Corneal epithelial cells may undergo oxidative stress-mediated ferroptosis due to the abnormal expression of the aldo-keto reductase, family 1, member C1 gene (AKR1C1), according to research published in Investigative Ophthalmology & Visual Science. These findings may provide a potential gene target for dry eye disease (DED) therapy.
Ferroptosis, defined as iron-dependent apoptosis, is correlated with acute kidney injury, neurologic disorders, and various tumors. This study is the first to show evidence of ferroptosis in DED.
Researchers used a FerroOrange fluorescent probe and various other modalities to examine 72 mouse models and determine the precise mode of apoptosis underlying DED. They examined marked changes in ferroptosis-related markers expression, intracellular iron accumulation, and lipid peroxidation in eyes with DED. Western blotting and immunofluorescence staining were used to measure protein expressions, and mRNA expression was evaluated via RNA-sequencing and quantitative reverse transcription polymerase chain reaction testing.

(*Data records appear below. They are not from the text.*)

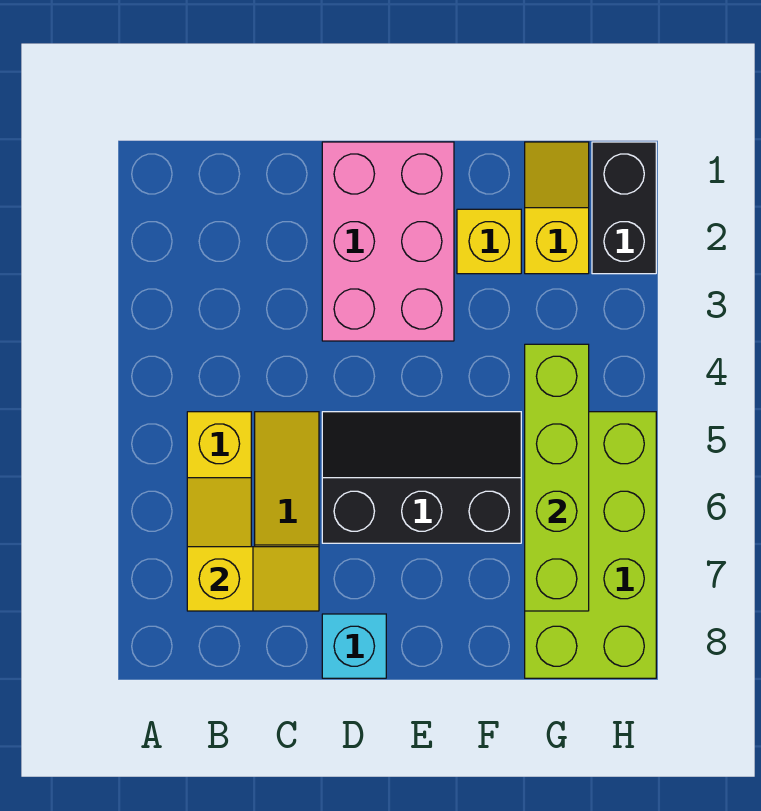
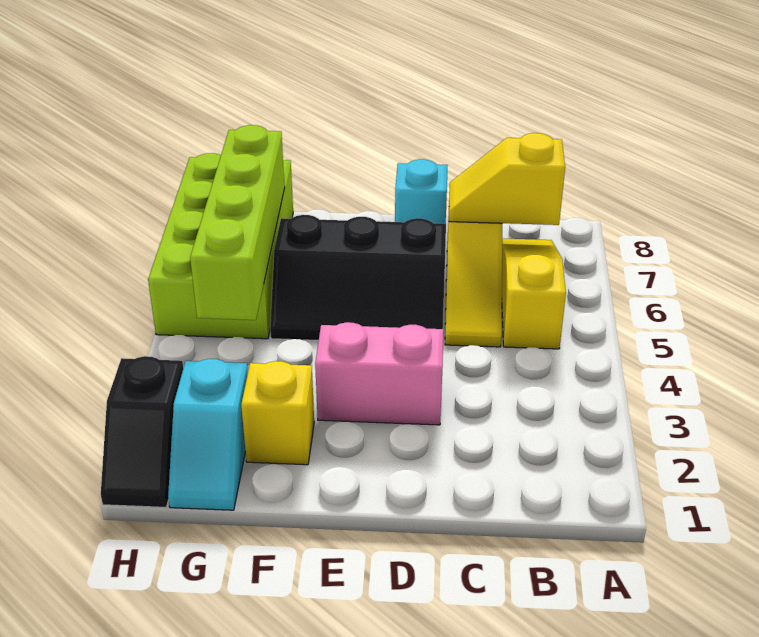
pink brick D1:E3 level 1 -> pink brick D3:E3 level 1
yellow slope G1:G2 level 1 top 2 -> cyan slope G1:G2 level 1 top 2
black brick H1:H2 level 1 -> black slope H1:H2 level 1 top 2

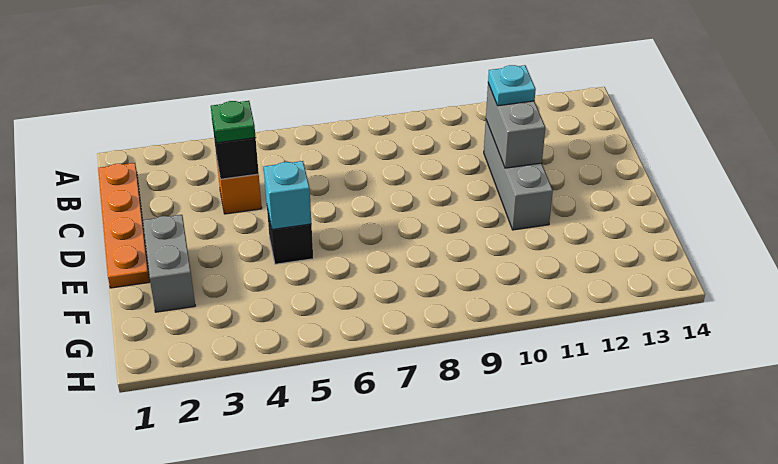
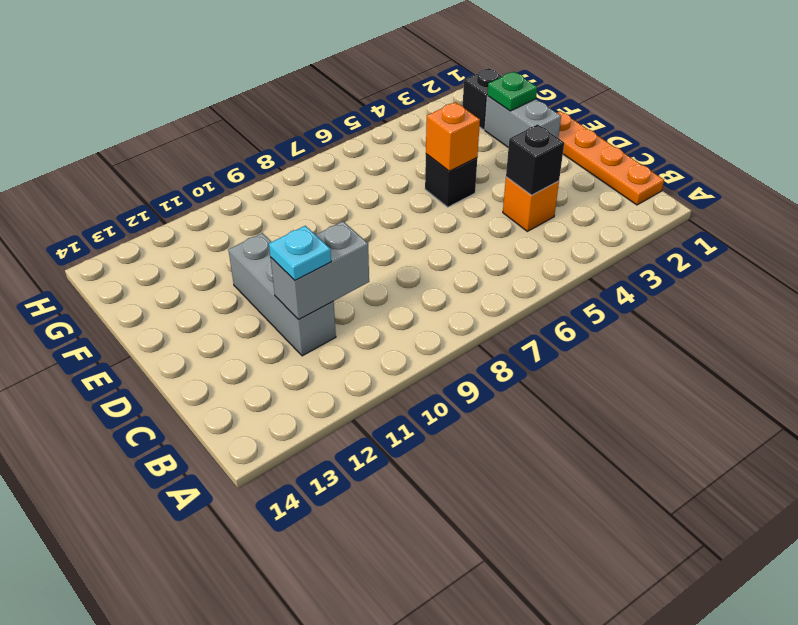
green plate C4 level 3 -> green plate F2 level 2
grey brick C11:D11 level 2 -> grey brick C10:C11 level 2
cyan brick E5 level 2 -> orange brick E5 level 2
none -> black brick G2 level 1

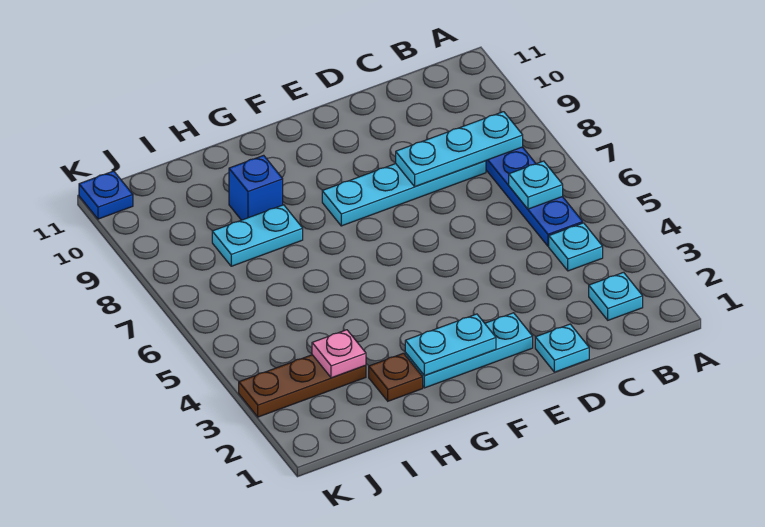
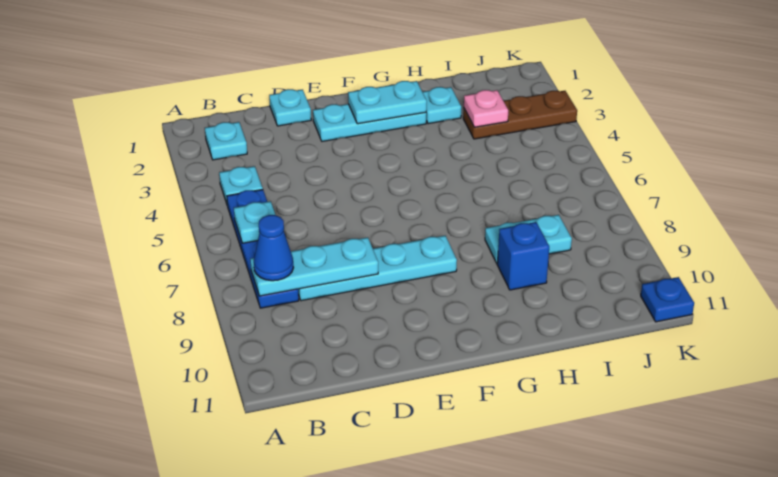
none -> blue cone B8 level 3
brown plate H2 level 1 -> cyan plate H2 level 1

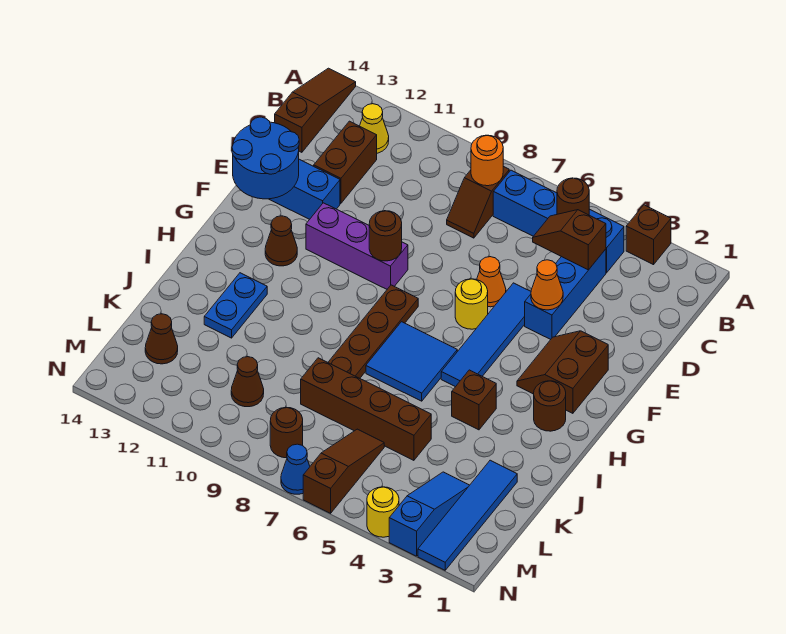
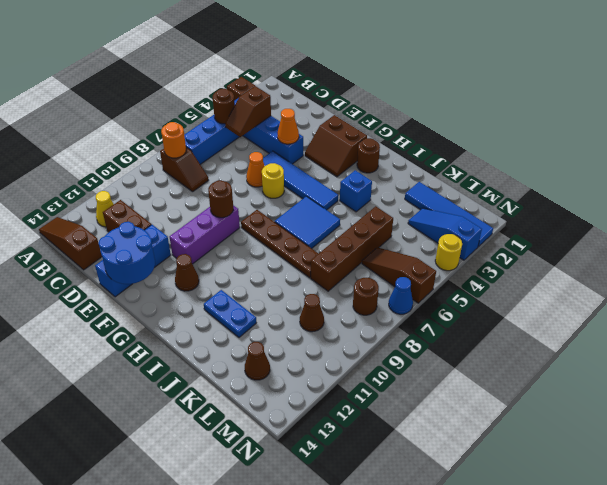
brown brick I4 level 1 -> blue brick I4 level 1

Compared with mice in a control group, the density of red fluorescence, which represents the intracellular Fe2+ content, was significantly higher in those with DED.
Using an immortalized human corneal epithelial cell line cultured under hyperosmolarity, the researchers also examined the effect of AKR1C1 gene inhibition in eyes with ferroptosis-mediated damage. They found that a reduction in AKR1C1 expression resulted in decreased cell viability and increased lipid peroxidation. The researchers reported opposite effects with the overexpression of AKR1C1.

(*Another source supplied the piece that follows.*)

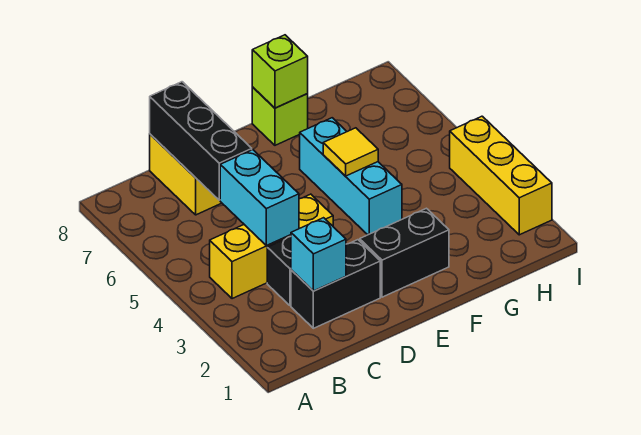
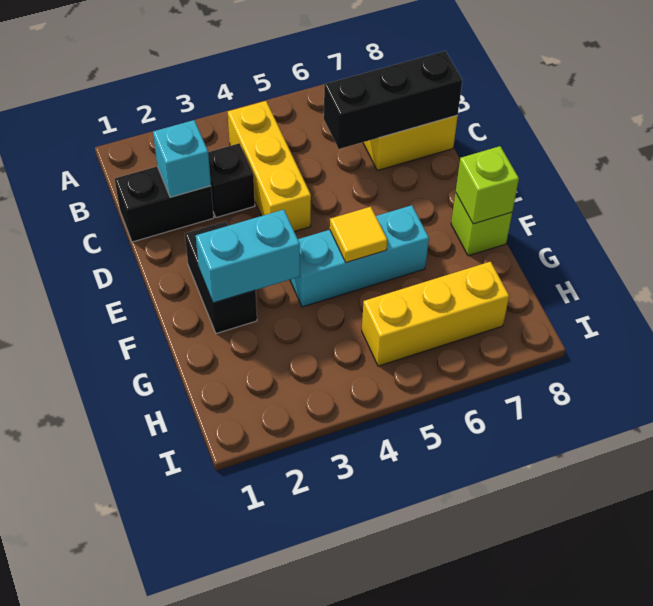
black brick C2:D2 level 1 -> black brick C1:C2 level 1
cyan brick C4:C5 level 2 -> cyan brick F2:F3 level 2
yellow brick I2:I4 level 1 -> yellow brick H5:H7 level 1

“Our RNA-seq[uence] analysis of corneal epithelial cells showed that the mRNA expression of ferroptotic factors has increased and that of antiferroptotic factors has decreased in DED,” the researchers report. “Furthermore, the increase in the intracellular iron content combined with the accumulation of lipid peroxides induced by excessive oxidative stress indicated that ferroptosis might occur in dry eye.”
These study results show that ferroptosis-induced oxidative stress may be a factor in the development of DED. The upregulation of the AKR1C1 gene may significantly protect against the occurrence of corneal epithelial cell damage.